A core issue within the Family Proceedings concerned the assets settled into the Trust, and the extent to which some or all those assets could be considered matrimonial property which ought to be taken into account when assessing the pair’s finances in respect of any ancillary relief award.

During early discussions between the husband and the wife, and the trustee, an early indication of the value of the Trust was put at circa £30 million. An important step for the wife, who had had few dealings with the family’s finances, was to satisfy herself as to the value of the Trust. A highly trusted trust professional with an accountancy background was instructed through us on behalf of the wife to examine the Trust’s finances. This led to informal valuations for the Trust being approximately double what had been said at the outset. The informal valuations were important, and were largely agreed and achieved at minimal expense.

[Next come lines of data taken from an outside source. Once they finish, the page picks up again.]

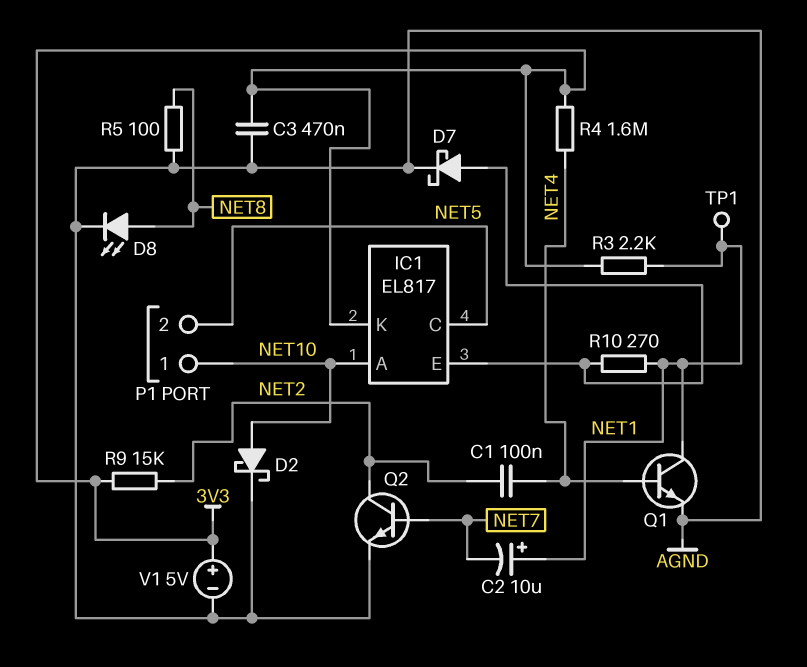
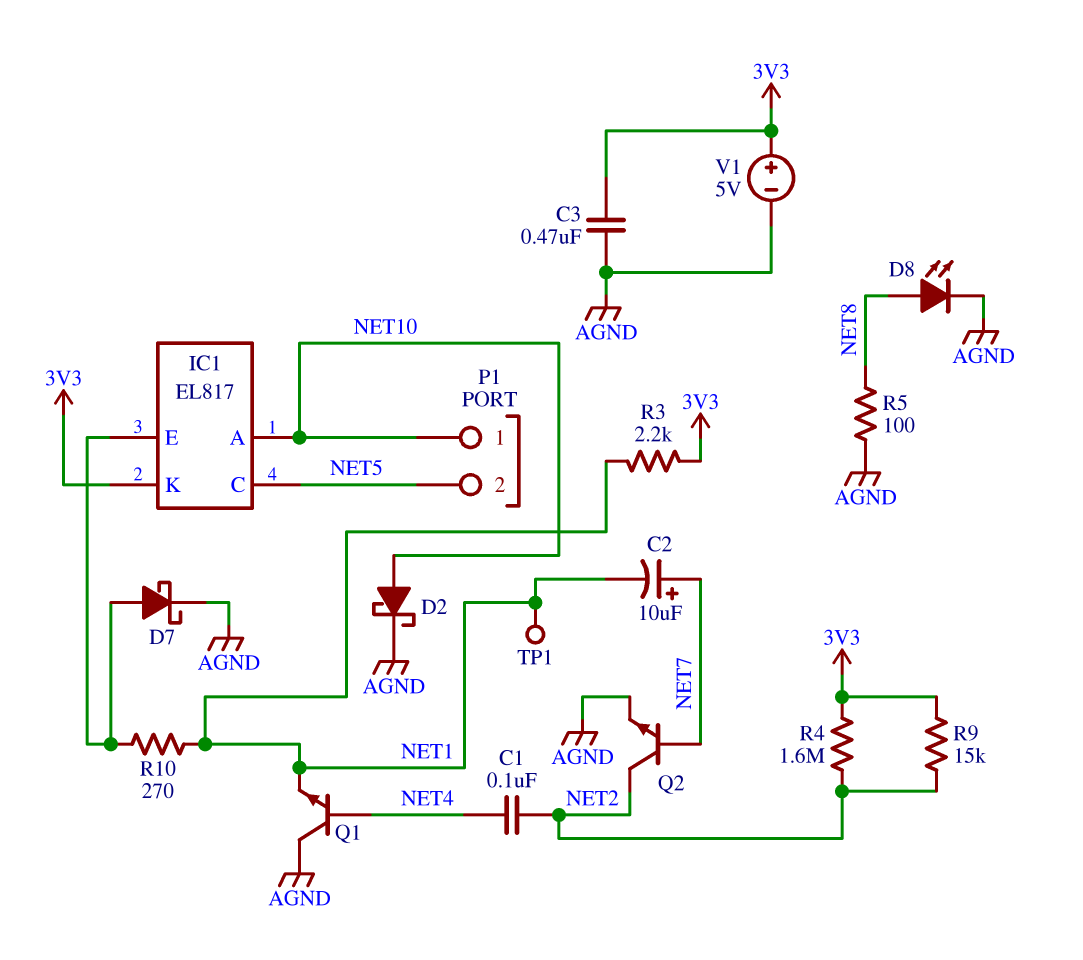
C2: 10uF (plus NET1, minus NET7) -> 10uF (plus NET7, minus NET1)
Q1: NPN (B NET4, C NET1, E AGND) -> NPN (B NET4, C AGND, E NET1)
R4: 1.6M (3V3, NET4) -> 1.6M (3V3, NET2)

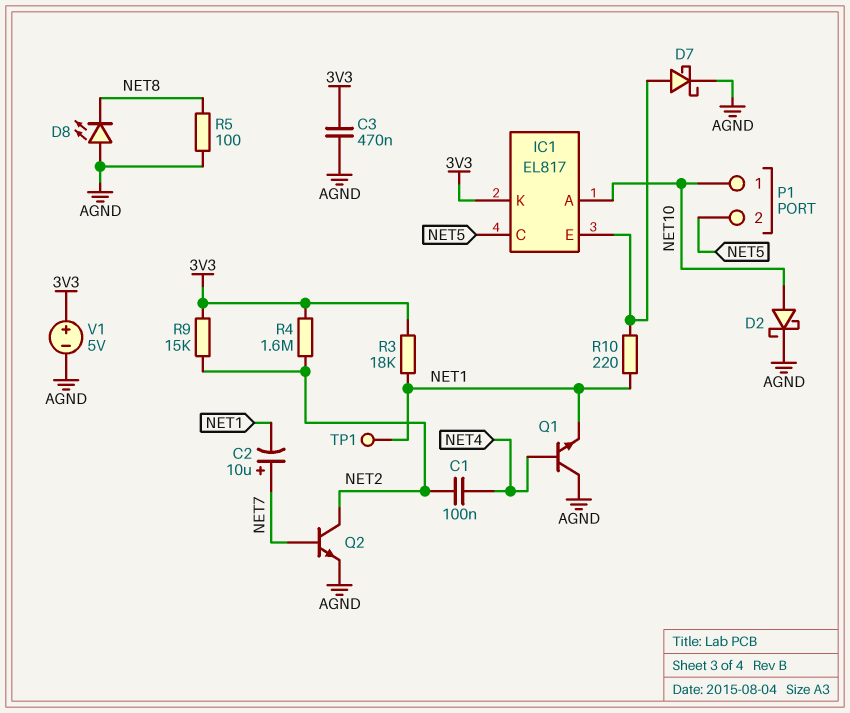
D8: LED (A NET8, K AGND) -> LED (A AGND, K NET8)
R3: 2.2k (3V3, NET1) -> 18k (3V3, NET1)
R10: 270 (IC1/E, NET1) -> 220 (IC1/E, NET1)

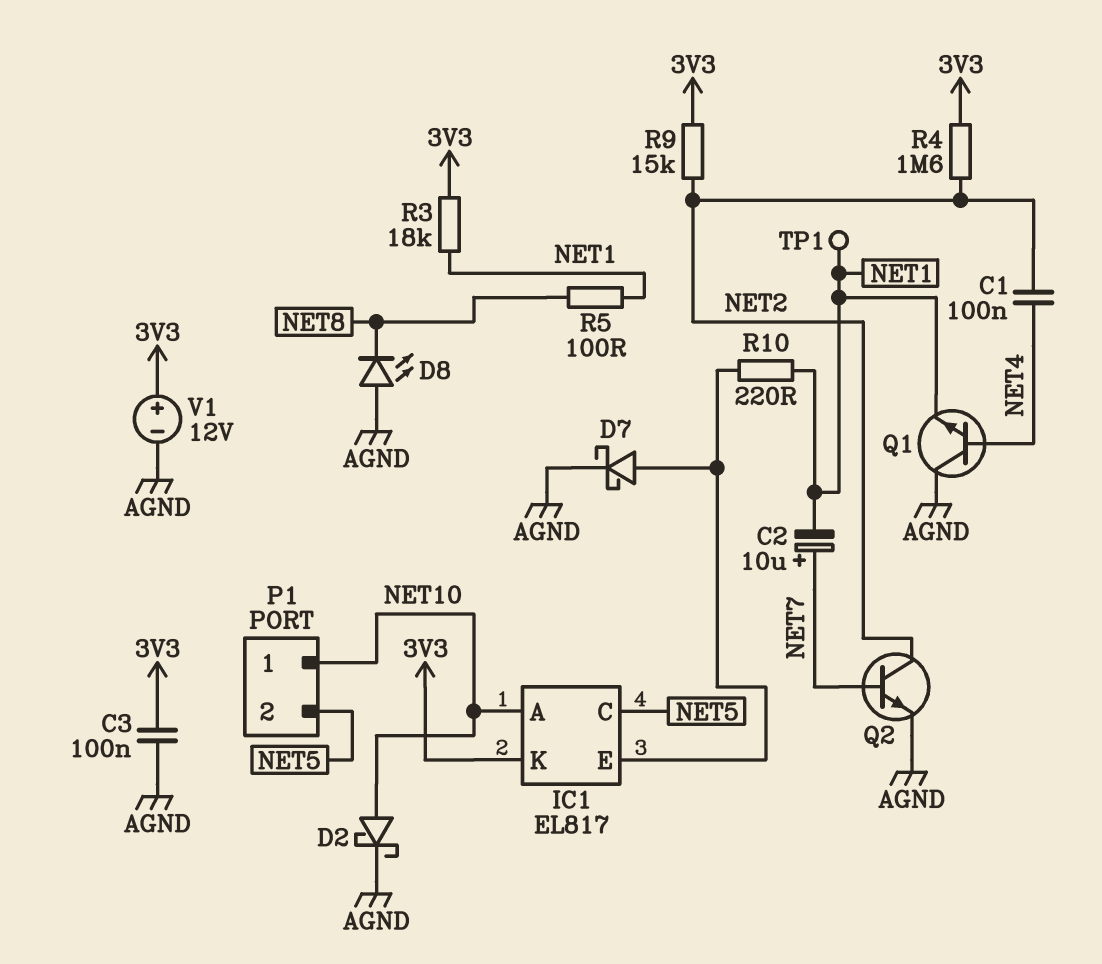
C3: 470nF (3V3, AGND) -> 100nF (3V3, AGND)
R5: 100 (AGND, NET8) -> 100 (NET1, NET8)
V1: 5V (plus 3V3, minus AGND) -> 12V (plus 3V3, minus AGND)

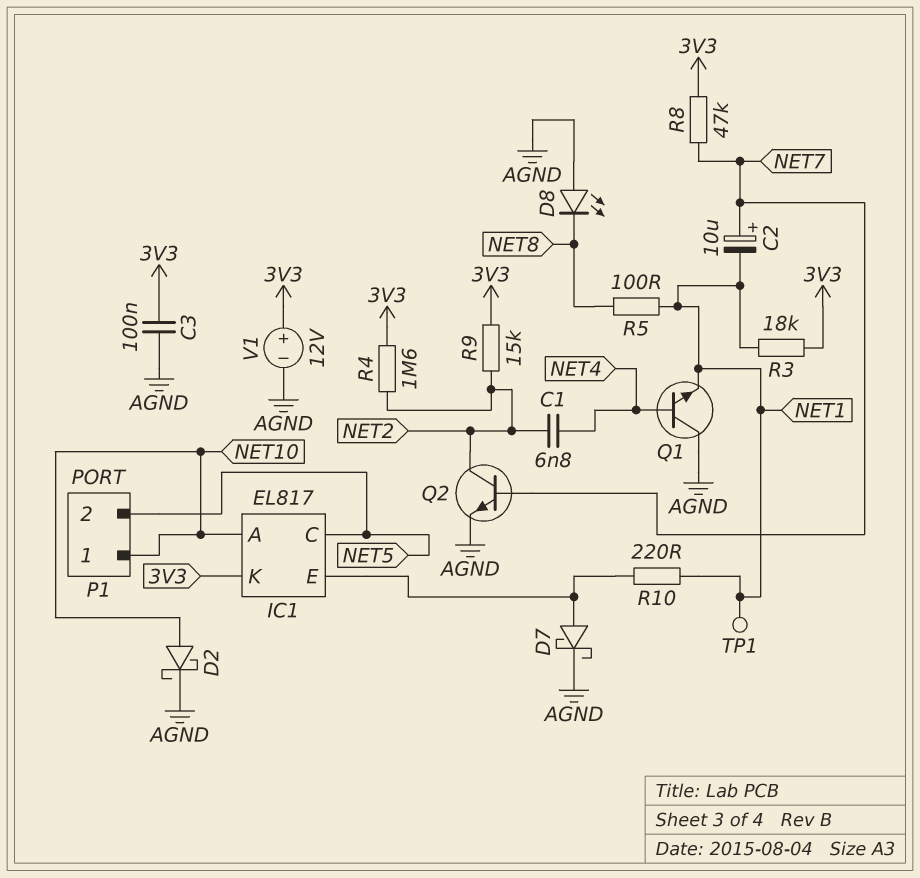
C1: 100nF (NET2, NET4) -> 6.8nF (NET2, NET4)
R8: none -> 47k (3V3, NET7)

The Family Court, at a directions hearing, referred to the Trust having “a value of some £55 to £61 million” and the husband’s assertion was that most of this should not be considered matrimonial property “because it reflects the sale of the [husband’s] business in 1988 [pre-marriage] for approximately £18.5 million, which, adjusted for cost of living purposes to 2021, gives a figure of approximately £50.3 million”.

Accordingly, the Family Court identified as an issue between the parties and which it would have to deal with, “what, if any, proportion of the assets of the [Trust] falls to be discounted as pre-matrimonial property.”

Similarly, the Family Court identified that another issue to be resolved or decided was the value of assets within the Trust which were not pre-matrimonial property – ie what was the value of the ‘matrimonial property’ within the Trust.